Payton Roles, 7, throws the rock to her brother, Grady, 6, who gets ready to sweep it down the ice.
Payton Roles, 7, throws the rock to her brother, Grady, 6, who gets ready to sweep it down the ice. - Sara Ericsson

Coach Michelle Easson: curling 'is not as easy as it looks'

BERWICK – The Berwick Curling Club hosted new curlers young and old this Sunday, Feb. 11, proving that a sport that can look easy can prove much tougher once stepping out on the ice.

The club had an open house as part of the weekend’s Berwick Winter Carnival festivities, and saw dozens of people show up.

Several families, including Scott Roles and Lindsay Reagh, who attended the event with daughter Payton, 7 and son Grady, 6, tried the sport as a group, with some catching on quicker than others.

Lindsay Reagh and son Grady get their game faces on as they get ready to sweep Feb. 11 at the Berwick Curling Club.
Lindsay Reagh and son Grady get their game faces on as they get ready to sweep Feb. 11 at the Berwick Curling Club.

“Payton is really holding her own. She’s learning to be a skip and is also sweeping, and I think she’s catching on the quickest of all of us,” said Roles.

A sport for all ages

Curling is a sport that is accessible to people of all ages and abilities, according to coach Beth Easson.

“Today was a chance for everyone of all ages to come try the sport out,” she said.

“We’ve got the smaller rocks for the young kids to use and have skip sticks for seniors so they don’t have to get down on the ice.”

Several curling coaches were on hand to give the newcomers a literal hand as they stepped onto the ice.

One coach, Michelle Larsen, said there are several factors that contribute to making the sport a hard one to learn.

One of the biggest is also perhaps the most obvious – the game is played on a thick slab of slippery ice.

“Curling is harder than it looks – it takes time and practice to be able to get used to the ice, let alone the throwing and sweeping,” she said.

Oliver During, 10, aims the rocks and gets ready to throw to his dad, Jason, who will sweep it down the ice.
Oliver During, 10, aims the rocks and gets ready to throw to his dad, Jason, who will sweep it down the ice.

“The biggest thing is always to have fun, and if you keep that in mind, the rest can fall in place.”

Giving it a go

With the Winter Olympics currently underway, Scott Roles said his family was feeling excited, which gave them another good reason to give the sport a go.

“The hardest part for me was judging the distance the rock will go.

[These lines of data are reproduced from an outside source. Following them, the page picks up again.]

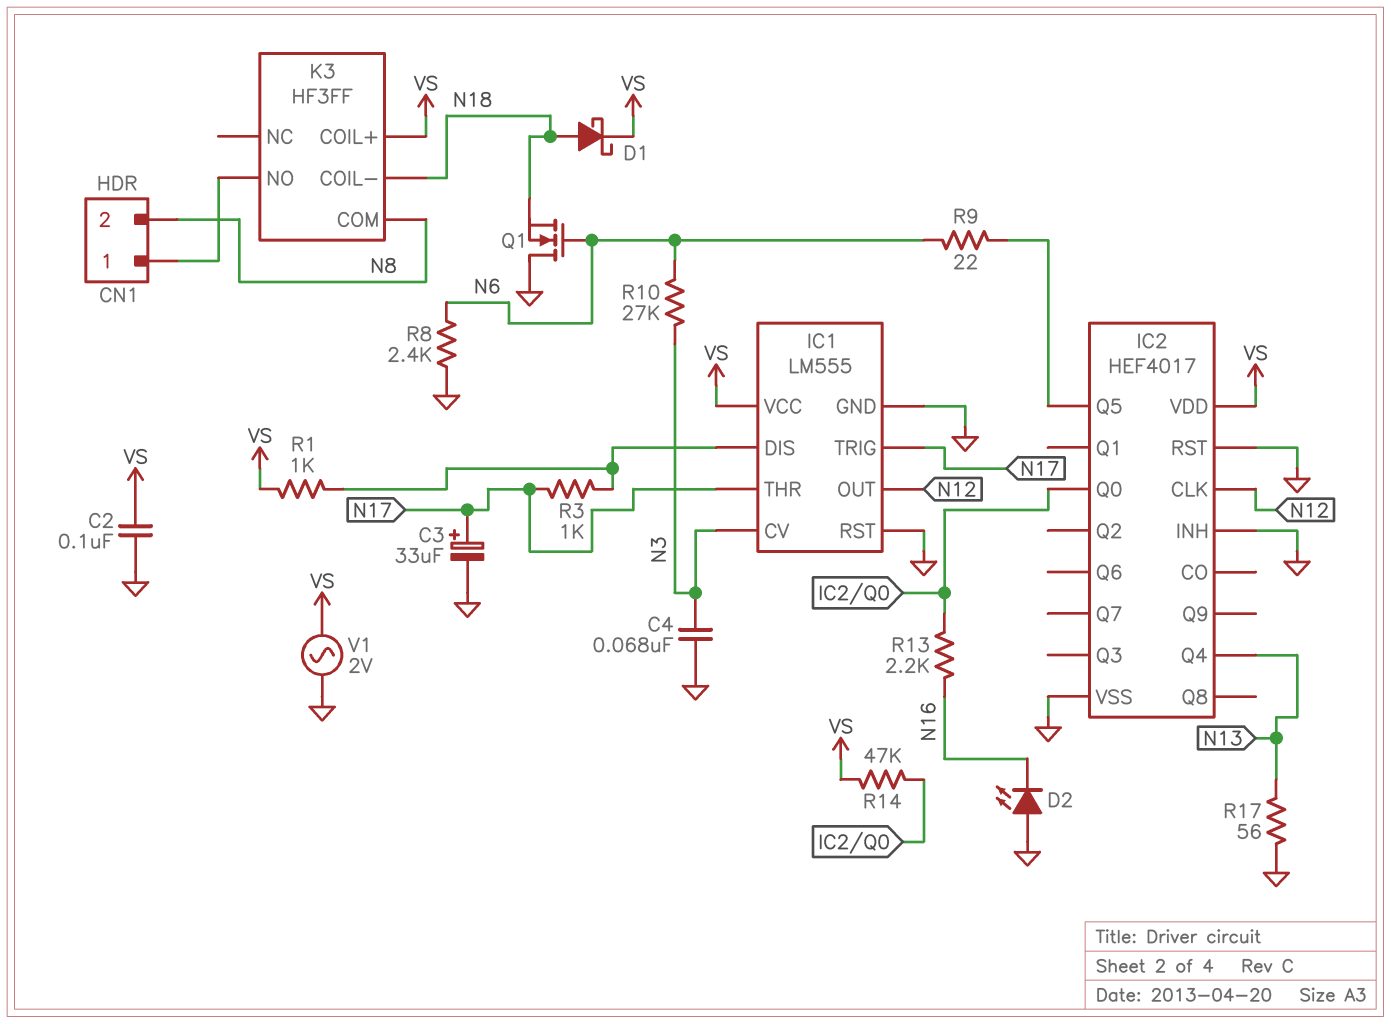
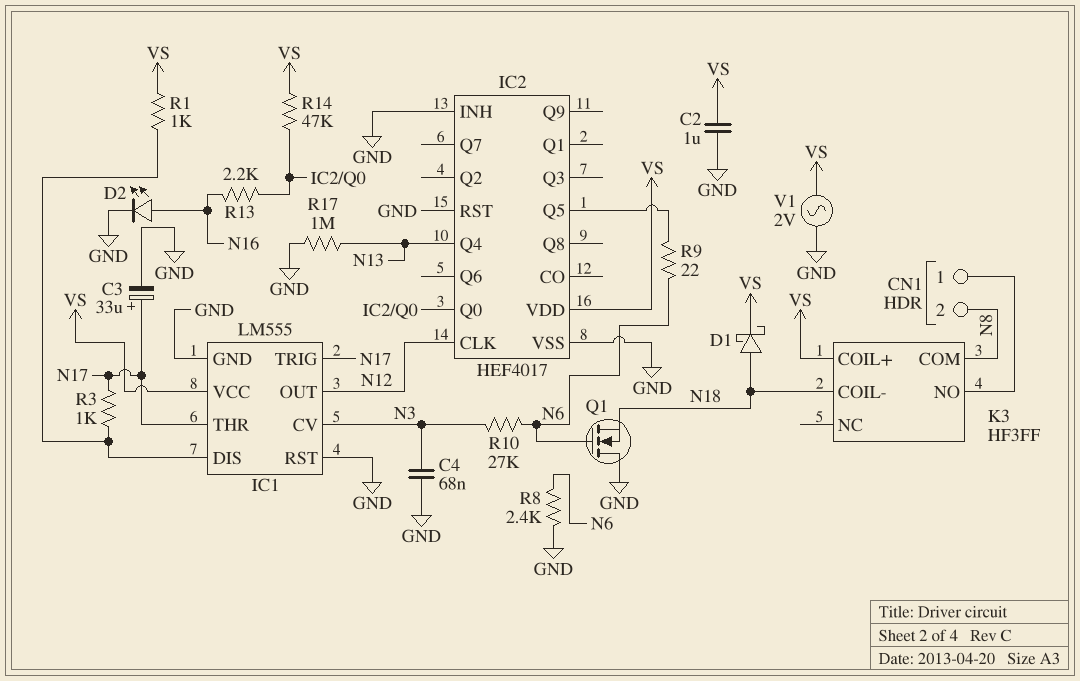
C2: 100nF (GND, VS) -> 1uF (GND, VS)
D2: LED (A GND, K N16) -> LED (A N16, K GND)
R17: 56 (GND, N13) -> 1M (GND, N13)

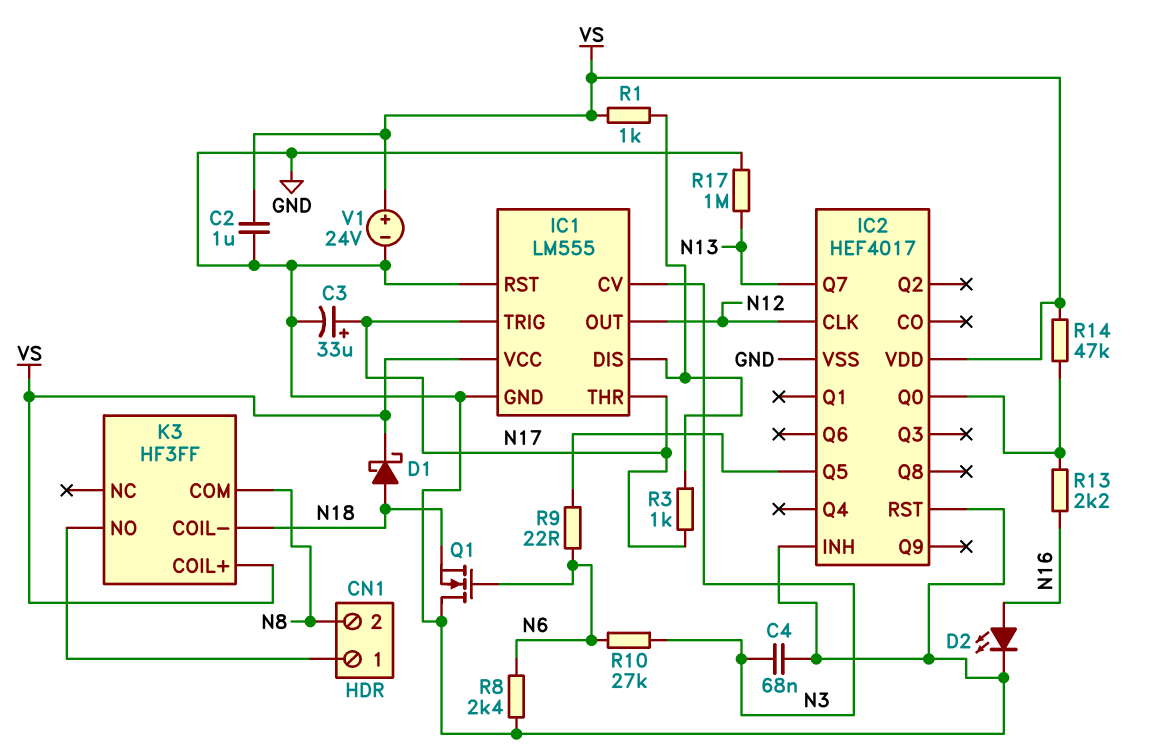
IC2 pin Q4: N13 -> none
IC2 pin Q7: none -> N13
V1: AC 2V (GND, VS) -> 24V (plus VS, minus GND)

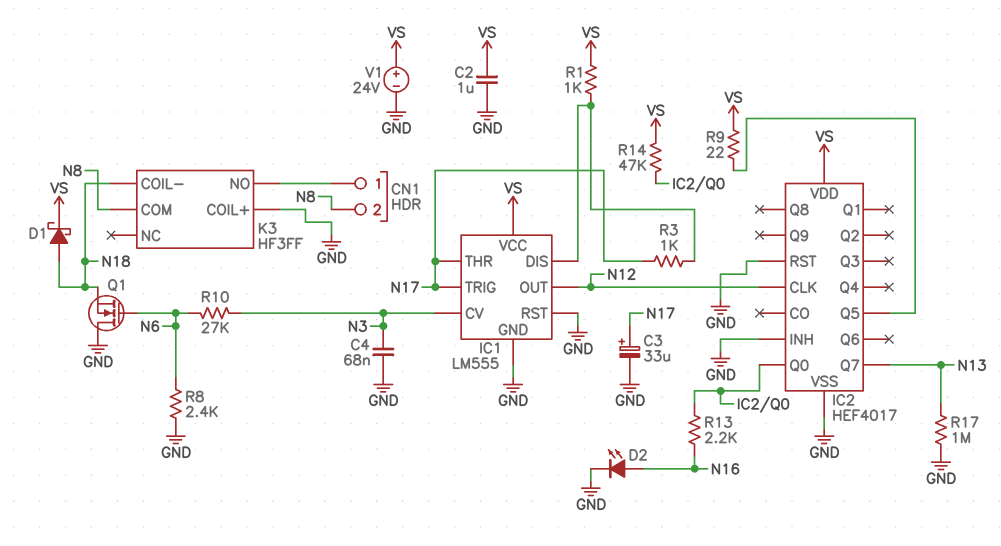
K3 pin COIL+: VS -> GND
R9: 22 (IC2/Q5, N6) -> 22 (IC2/Q5, VS)

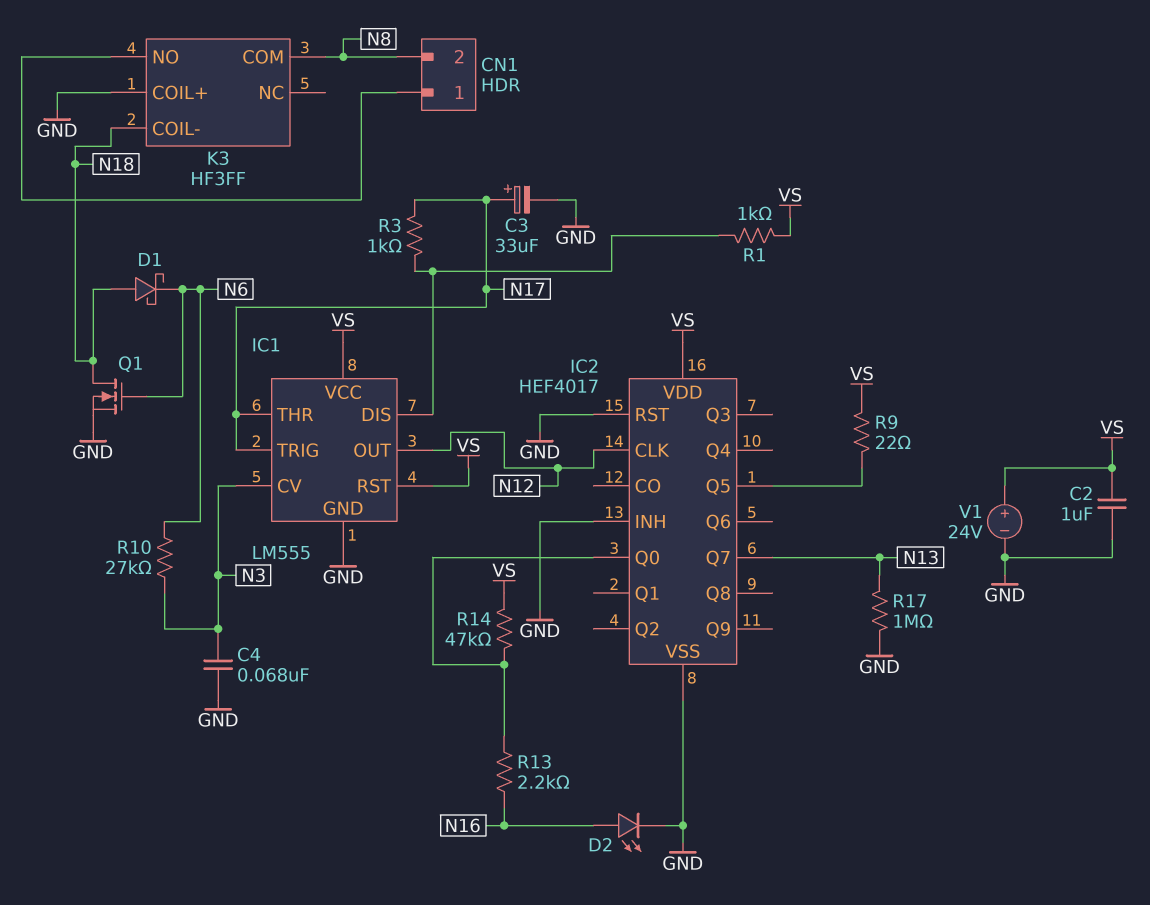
D1: schottky (A N18, K VS) -> schottky (A N18, K N6)
IC1 pin RST: GND -> VS
Q1: NMOS (G N6, D GND, S N18) -> NMOS (G N6, D N18, S GND)
R8: 2.4k (GND, N6) -> none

It’s either too late or too hard – I’ve got to get it in the middle,” he said.

His kids were also excited, with Payton giving her all when she threw the rock down the ice.

“My favourite part was pushing it down, because I get to try to push it really hard, and try to get it to the other end,” she said.

While Roles said he found throwing the hardest, sweeping was what struck Payton as the harder task.

Payton Roles gets ready to throw the rock. "I like being the skip better than sweeping," she said.
Payton Roles gets ready to throw the rock. "I like being the skip better than sweeping," she said.

“It was harder trying to get the rock down the ice with the broom,” she said.

“I really like it, but I would want to be the skip.”

Larsen liked the enthusiasm she saw in those that participated and felt it could mean good things for both them and the club.

“It’s exciting to see kids, seniors and people who’ve been intimidated to come curl before that are here, giving it a try. Hopefully we’ll have some new curlers after this,” she said.